Malorie vai até as prateleiras e lê as etiquetas, distraída.
Milho. Beterrabas. Atum. Ervilhas. Cogumelos. Frutas mistas. Vagem. Amarenas. Groselha. Toranja. Abacaxi. Feijões fritos. Mix de legumes. Chili. Castanhas. Tomates picados. Tomates italianos. Molho de tomate. Chucrute. Feijões cozidos. Cenouras. Espinafre. Vários tipos de caldo de galinha.
Ela se lembra de se sentir sufocada ali embaixo. As latas costumavam ocupar quase uma parede inteira. Agora há buracos. Enormes. Como se uma batalha houvesse acontecido e a comida tivesse sido o primeiro alvo. Será que terão comida suficiente até o bebê chegar? Se Tom e Jules não voltarem, será que o resto da comida a manterá até o dia tão temido? O que farão exatamente quando os alimentos enlatados acabarem? Caçar?
O bebê pode tomar o leite da mãe. Mas só se a mãe tiver comido.
Acariciando a barriga, Malorie vai até o banquinho e se senta.
Apesar do ar frio do porão, ela está suando. Os passos inquietos dos moradores da casa ressoam. O teto range.
Afastando o cabelo da testa, Malorie apoia as costas nas prateleiras. Ela conta as latas.
Suas pálpebras pesam. É bom descansar.
Então... ela adormece.
Quando acorda, Victor está latindo no andar de cima.
Malorie se apruma depressa.
Victor está latindo. Para o quê?
Atravessando o porão a passos rápidos, Malorie sobe a escada e corre para a sala de estar.
Os outros já estão lá.
— Pare com isso! — grita Don.
Victor está olhando para as janelas, latindo.
— O que está acontecendo? — pergunta Malorie, surpresa com o pânico na própria voz.
Don grita com Victor de novo.
— Ele só está tenso sem Jules — diz Felix, nervoso.
— Não — retruca Cheryl. — Ele ouviu alguma coisa.
— A gente não sabe se isso é verdade, Cheryl — irrita-se Don.
O cão late de novo. Um latido alto. Agudo. Nervoso.
— Victor! — pede Don. — Por favor!
Os moradores estão reunidos, bem próximos uns dos outros, no meio da sala. Não estão armados. Se Cheryl estiver certa, se Victor acha que há algo do lado de fora da casa, o que eles podem fazer?

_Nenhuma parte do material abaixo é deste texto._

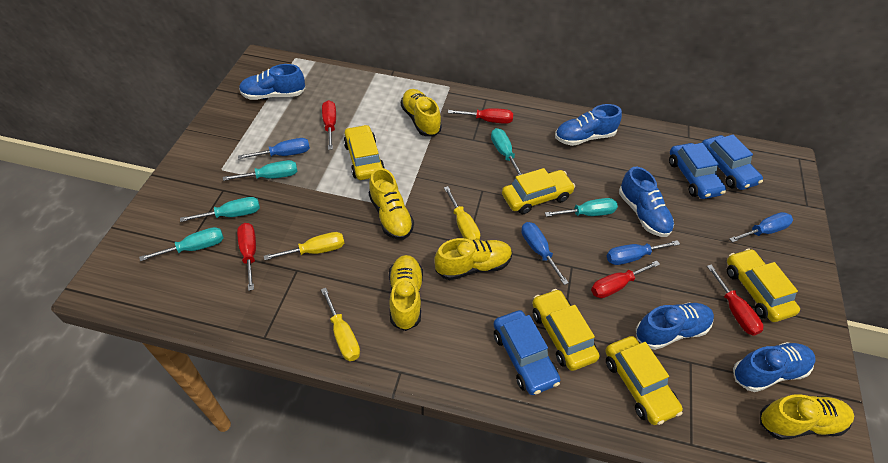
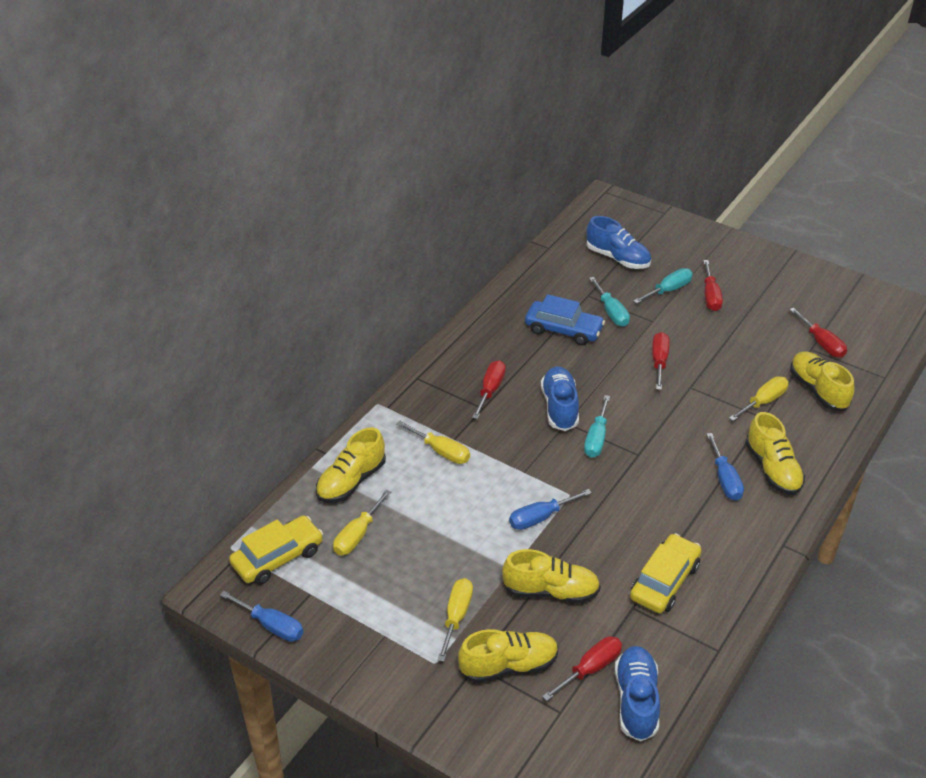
blue car: 3 -> 1
blue screwdriver: 4 -> 3
blue shoe: 5 -> 3
turquoise screwdriver: 5 -> 3
yellow car: 5 -> 2
yellow screwdriver: 3 -> 4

— Victor! — berra Don outra vez. — Eu vou matar você, porra!
Mas o cachorro não para.
E Don, por mais que grite, está com tanto medo quanto Malorie.
— Felix — começa ela, devagar, encarando a janela da frente. — Você me disse que havia um jardim no quintal. Tem alguma ferramenta aqui?
— Tem — responde Felix, também encarando os cobertores negros.
— Estão aqui dentro?
— Estão.
— Por que não vai pegá-las?
Felix se vira para ela e hesita. Então sai da sala.
Malorie repassa os objetos da casa na cabeça. Toda perna de móvel é uma arma em potencial. Todo objeto sólido, munição.
Victor continua a latir e isso só está piorando. Nos breves intervalos entre os latidos, Malorie ouve os passos ansiosos de Felix, procurando as poucas ferramentas de jardinagem que podem protegê-los do que quer que esteja do lado de fora.